I follow all laws because that's part of the social contract. If I disagree with a law, I will try to get the law changed, but until it actually is no longer in force, it is my responsibility to follow it, even if I disagree with it.
 
Thats nice and all, but in a society with 300 million people all slightly different moral codes. There can't really be any laws with a moral foundation (even citizens like tigger are for murder). and because we are a republic, we are our own rulers, so that part of your argument doesn't work very well either.

The legitimacy of governance comes from the collective right of self defense, that is born from the individual right to defend your life, liberty, and property, and so any moral law must of course follow it. In essence, if law is to be legitimate it must follow natural justice.

As for your question, if a law is immoral there is a conflict between justice and law, and thus we have a condition of tyranny, and with it a lack of obligation to follow such law.
 
I really can't think of any "immoral" laws right now. To me, immoral laws would be something that forced a person to do something that would harm another. An immoral law would be like from Family Guy when Stewie took over and made laws like "you have to throw an apple at Peter Griffin whenever you see him" or "everyone has to get their milk from Hilary Swank". The vast majority of laws are not moral or immoral, but rather laws that we have decided are for the betterment of society. I don't really view it as immoral to drink or use drugs, but that doesn't mean that there shouldn't be laws preventing/limiting these to at least a degree for the better of society.

And there are times when laws can be applied immorally by people in their enforcement, such as enforcing to the strict letter of the law no matter the situation.
 
Generally those with no victim, save for offending the sensibilities of prudes. Drinking beer in public (say at a park or while fishing) is one that comes to mind. No, I am not condoning drunk and disorderly behavior - I simply see no harm in someone enjoying a cold beer on a hot (or any other) day. ;)

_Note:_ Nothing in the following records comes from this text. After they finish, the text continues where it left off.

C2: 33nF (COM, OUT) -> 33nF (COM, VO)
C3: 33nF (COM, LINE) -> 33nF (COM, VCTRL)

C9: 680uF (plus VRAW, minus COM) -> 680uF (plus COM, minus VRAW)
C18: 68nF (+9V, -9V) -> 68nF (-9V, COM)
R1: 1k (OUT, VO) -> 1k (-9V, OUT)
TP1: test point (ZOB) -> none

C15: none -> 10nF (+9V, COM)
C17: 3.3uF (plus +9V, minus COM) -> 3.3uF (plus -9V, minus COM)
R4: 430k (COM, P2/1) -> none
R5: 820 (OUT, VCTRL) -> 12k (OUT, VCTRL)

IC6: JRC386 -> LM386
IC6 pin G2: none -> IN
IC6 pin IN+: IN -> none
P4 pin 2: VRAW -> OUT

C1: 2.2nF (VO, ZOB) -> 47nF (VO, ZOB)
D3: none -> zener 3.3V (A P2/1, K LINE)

I think it is bizarre that laws like that exist. If people get intoxicated then fine or arrest them. I do not drink so it is no problem for me one way or another.

I also do not see that as immoral anything but petty interference with the American public.
 
I think it is bizarre that laws like that exist. If people get intoxicated then fine or arrest them. I do not drink so it is no problem for me one way or another.

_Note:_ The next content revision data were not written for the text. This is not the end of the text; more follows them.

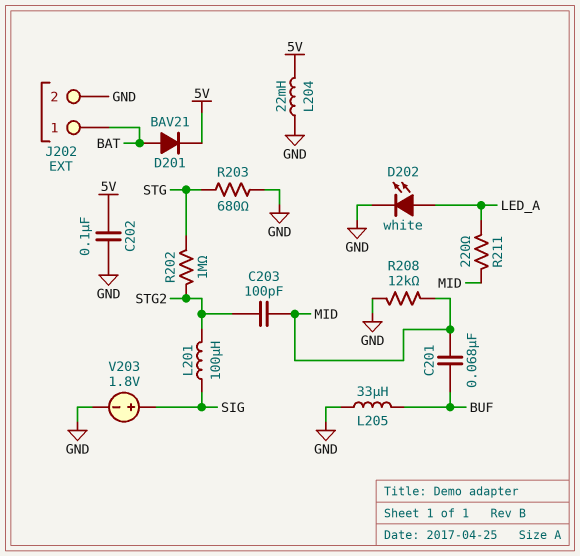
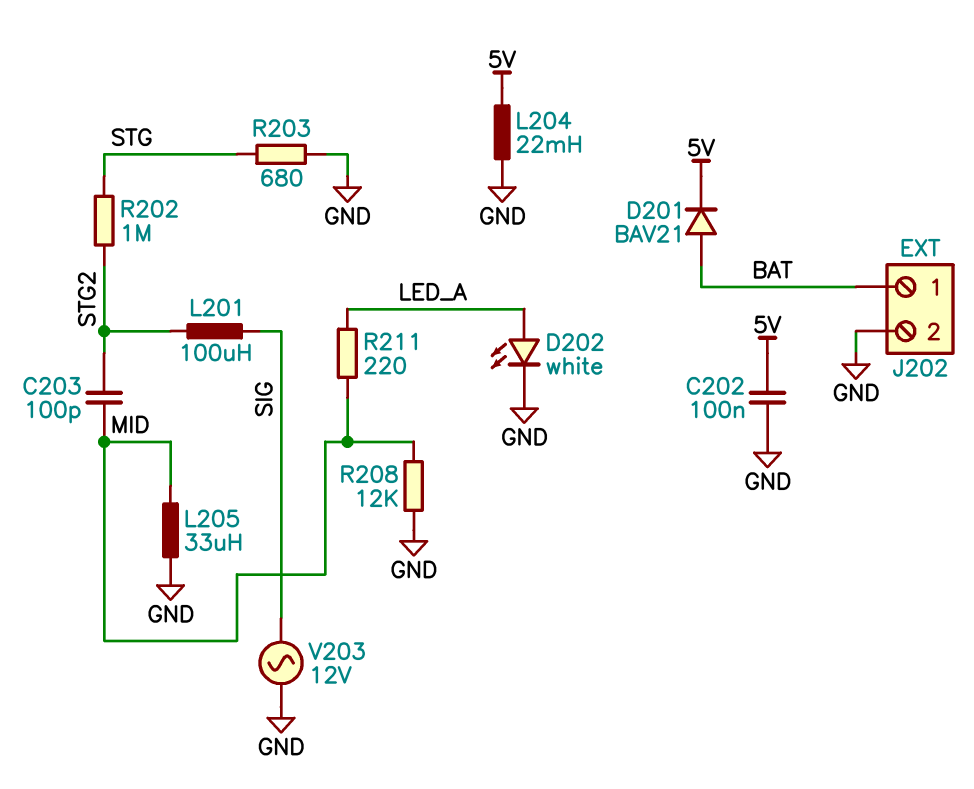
C201: 68nF (BUF, MID) -> none
L205: 33uH (BUF, GND) -> 33uH (GND, MID)
V203: 1.8V (plus SIG, minus GND) -> AC 12V (GND, SIG)

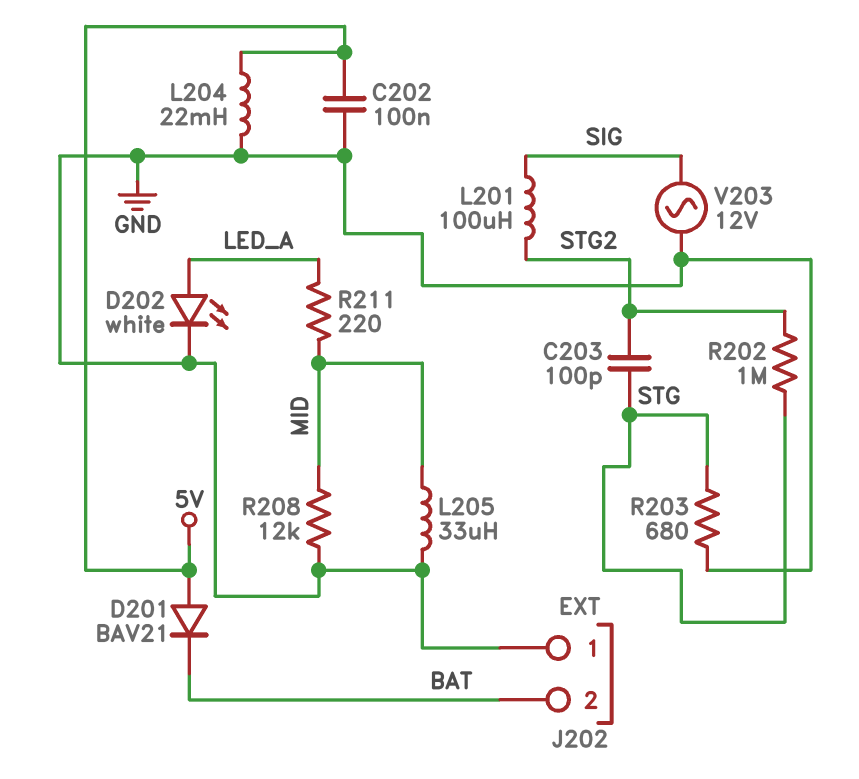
C203: 100pF (MID, STG2) -> 100pF (STG, STG2)
D201: diode BAV21 (A BAT, K 5V) -> diode BAV21 (A 5V, K BAT)
J202 pin 1: BAT -> GND
J202 pin 2: GND -> BAT

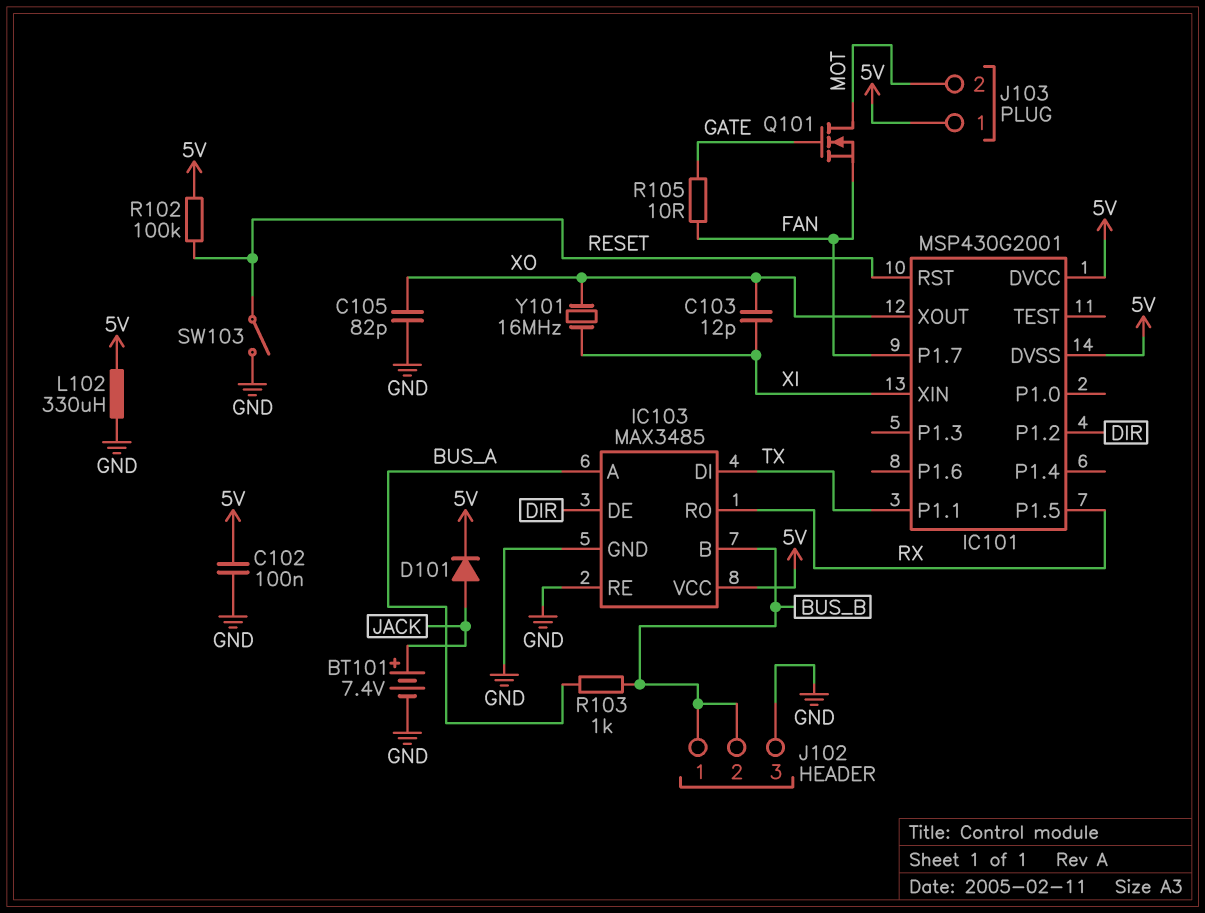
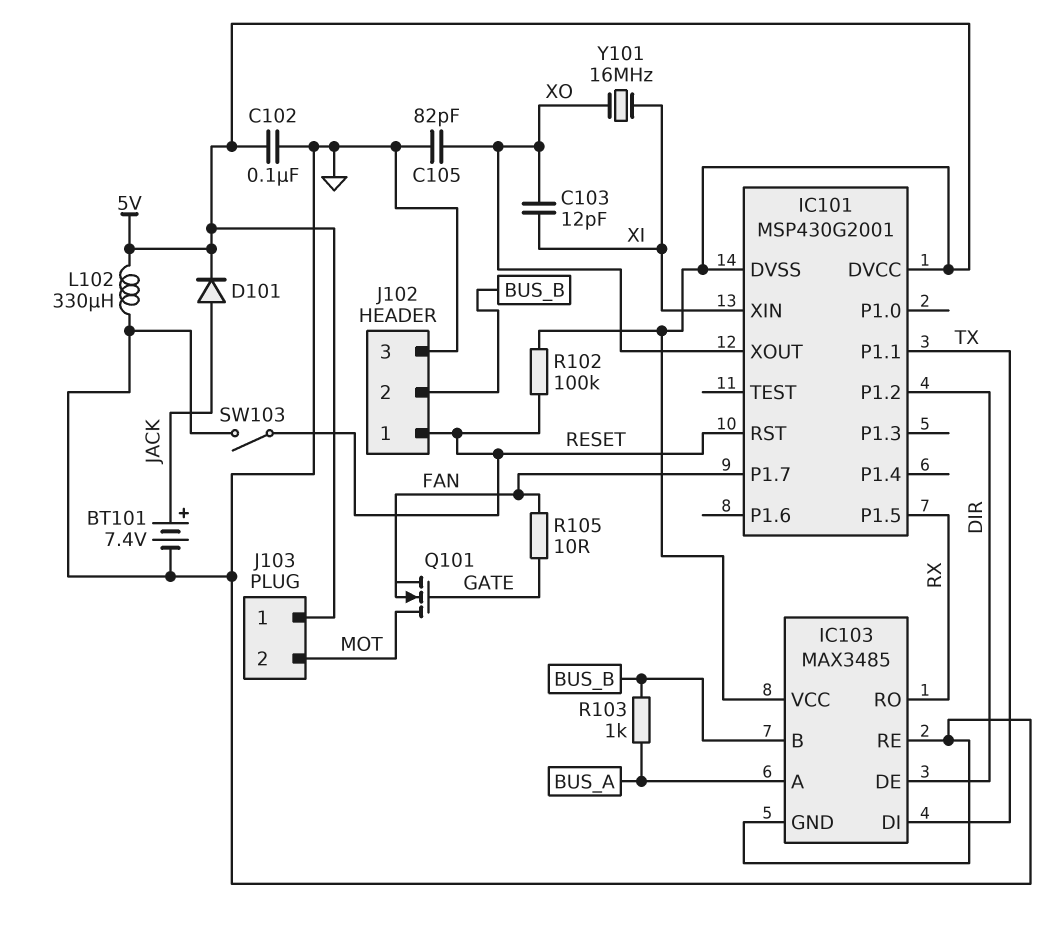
J102 pin 1: BUS_B -> RESET

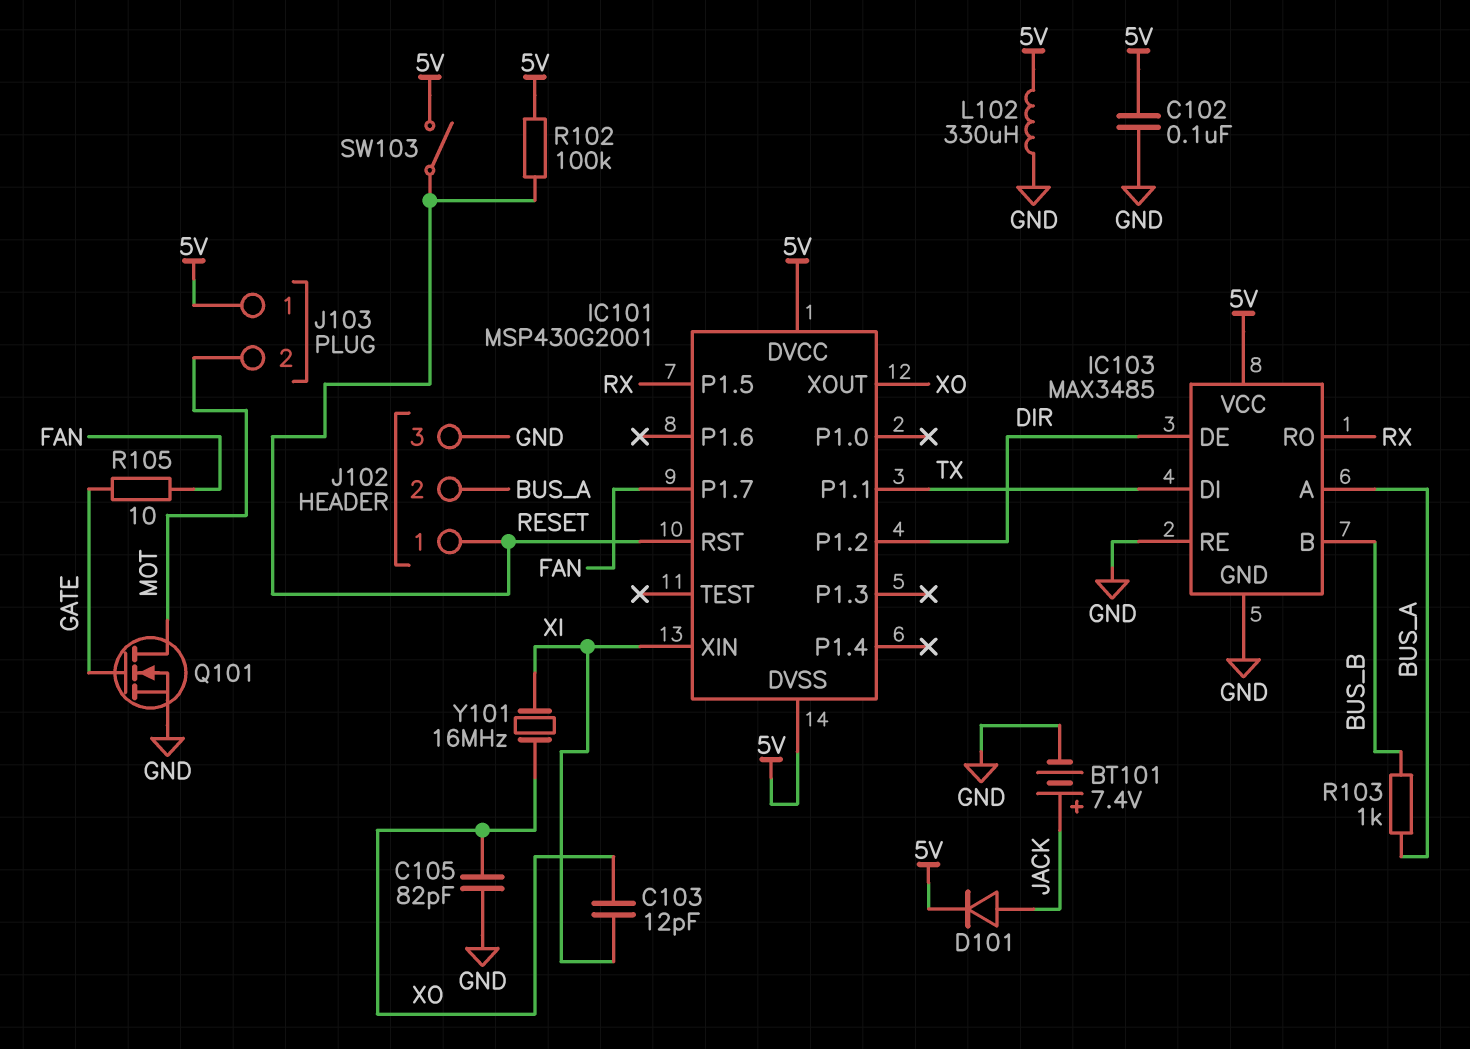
J102 pin 2: BUS_B -> BUS_A
Q101: NMOS (G GATE, D MOT, S FAN) -> NMOS (G GATE, D MOT, S GND)
SW103: switch (GND, RESET) -> switch (5V, RESET)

I also do not see that as immoral anything but petty interference with the American public.

Tbh, I suspect that a good number of our regulations and laws are primarily meant to bring in money to various governments and municipalities, in the form of fines.
 
About the only law I break on a regular bases is speed limits. I leave for KC tomorrow and will probably drive 80 mph most of the trip. I don't do any illegal drugs, I never drink more than 2 and drive anymore.